In 2002, the U.S. and other nations began implementing the Kimberley Process Certification Scheme (KPCS) to curtail the trade of rough diamonds that had financed severe conflicts and humanitarian crises in Liberia, Sierra Leone, the Democratic Republic of the Congo, and Angola. These stones are referred to as “conflict” or “blood diamonds.” Although many of these wars have ended, the UN and other sources report that illegal trading of rough diamonds still exists and could potentially finance civil conflicts, as well as criminal and terrorists activities.

The GAO found that the U.S. was the seventh largest exporter of rough diamonds among non-mining KPCS participants in 2003, exporting about $227 million worth of diamonds, and the fifth largest exporter of polished diamonds. The United States enacted the Clean Diamond Trade Act (CDTA) in April 2003 to implement the KPCS.

The GAO also determined that the U.S. “does not have an effective system for confirming the receipt of rough diamond imports shipments, a control feature that allows participants to track shipment and prevent their diversion.” For example, the U.S. did not confirm most important shipments originating from Canada, Belgium, Israel and the United Kingdom in 2004 and 2005 “and it does not know the extent to which it has not confirmed imports with other countries,” according to the agency.

The U.S., however, has been an active participant in the Kimberley Process certification, including the provision of $7.57 million in assistance to help Sierra Leone and Liberia’s efforts to implement systems controlling their rough diamond trade.

The trade data submitted by the United States has raised concerns with KPCS officials, according to the GAO report. “For example, it reported that the United States had exported about 3 million carats more than it imported in 2003. As a non-producing nation, this excess in exports was not plausible and raised concerns about the accuracy of U.S. trade data and the potential laundering of rough diamonds through the United States.” The Bureau of the Census responded with a number of data collection changes, which resulted “in a significant reduction in the reported discrepancies,” according to the report.

Meanwhile, while the Customs and Border Patrol (CBP) has established a system of documentation review and physical inspections for controlling U.S. rough diamond imports, the GAO found the inspections do not occur periodically or regularly. Since 2003, Customs has seized seven diamond shipments for violation of the CDTA.

“Furthermore, since 2003, U.S. importers have failed to confirm rough diamond import receipts with foreign exporting authorities, resulting in U.S. non-compliance with this KPCS standard.”
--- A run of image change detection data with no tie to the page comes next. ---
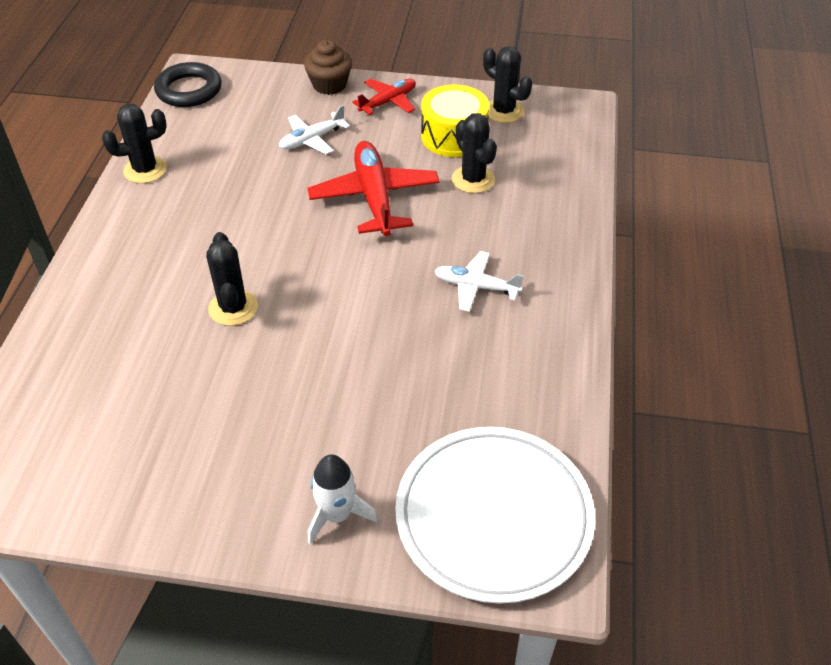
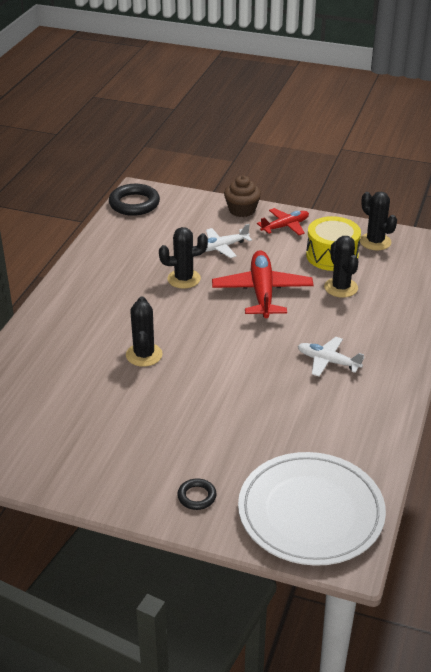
camera: 10 degrees right, 10 degrees down
(145, 170) = (93, 256): black cactus -> black cactus (184, 279)
(337, 515) = (197, 496): white rocket -> black ring

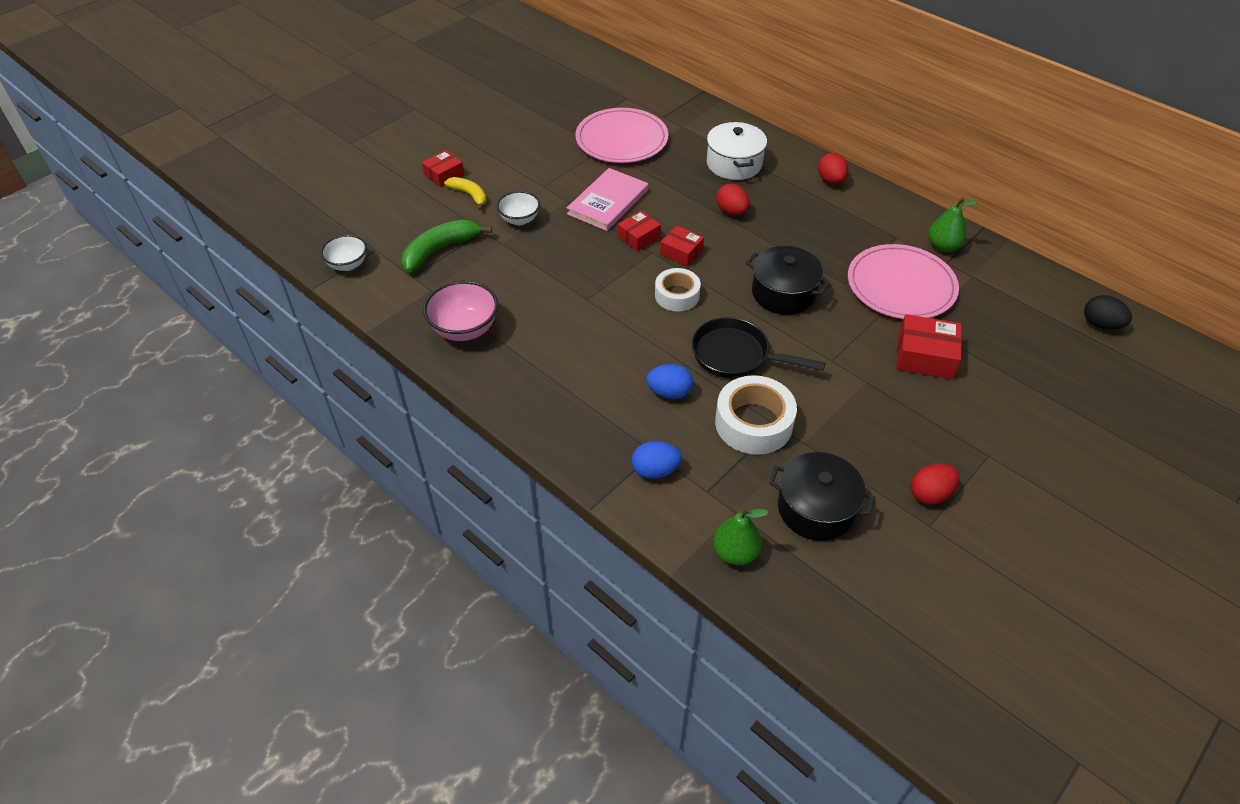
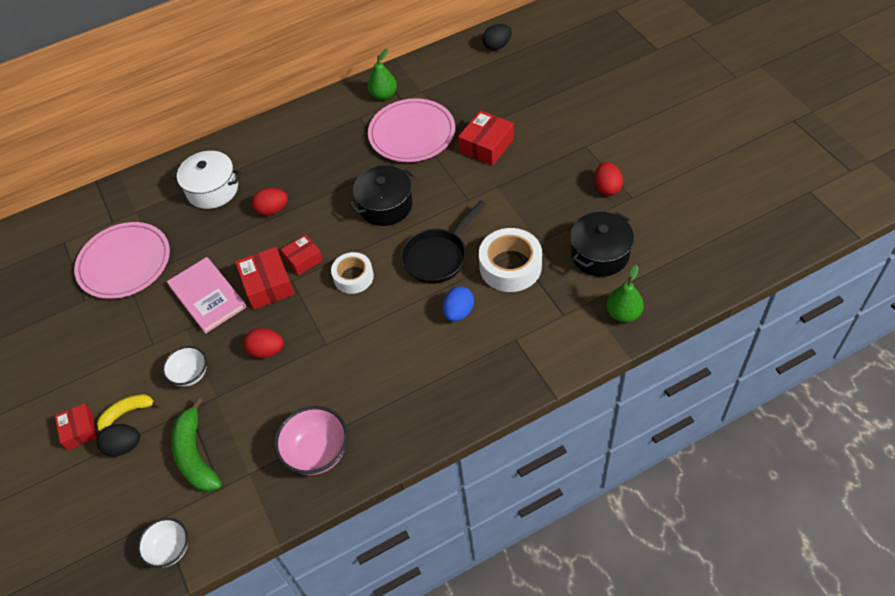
camera: 65 degrees left, 5 degrees up
(436, 205) = (124, 446): none -> black egg
(639, 237) = (267, 285): red box -> red box, size x1.53
(655, 470) = (533, 343): blue egg -> none
(831, 181) = (273, 133): red egg -> red egg (267, 351)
Meanwhile, much of the responsibility for confirming rough diamond import receipts has been delegated by the U.S. Government to diamond importers. However, the State Department sent letters to 150 U.S. importers earlier this year to remind them of the requirement to confirm receipt of rough diamond imports. A grand total of only 1,970 Kimberley Process Certificates were issued in 2005, according to the GAO.

Among its recommendations to correct implementation of the KPCS in the U.S., the GAO suggested that the Secretary of State direct the Assistant Secretary, Bureau of African Affairs, “to develop and implement a plan using a regional approach so that countries within a region can harmonize aspects of their systems for controlling the rough diamond trade across porous borders.”

EXECUTIVE BRANCH RESPONSE

In response to the Congressional report, the U.S. State Department said the Department of Homeland Security will begin to provide monthly reports to the Department of State on rough diamonds, which will be forwarded to the appropriate foreign exporting authority.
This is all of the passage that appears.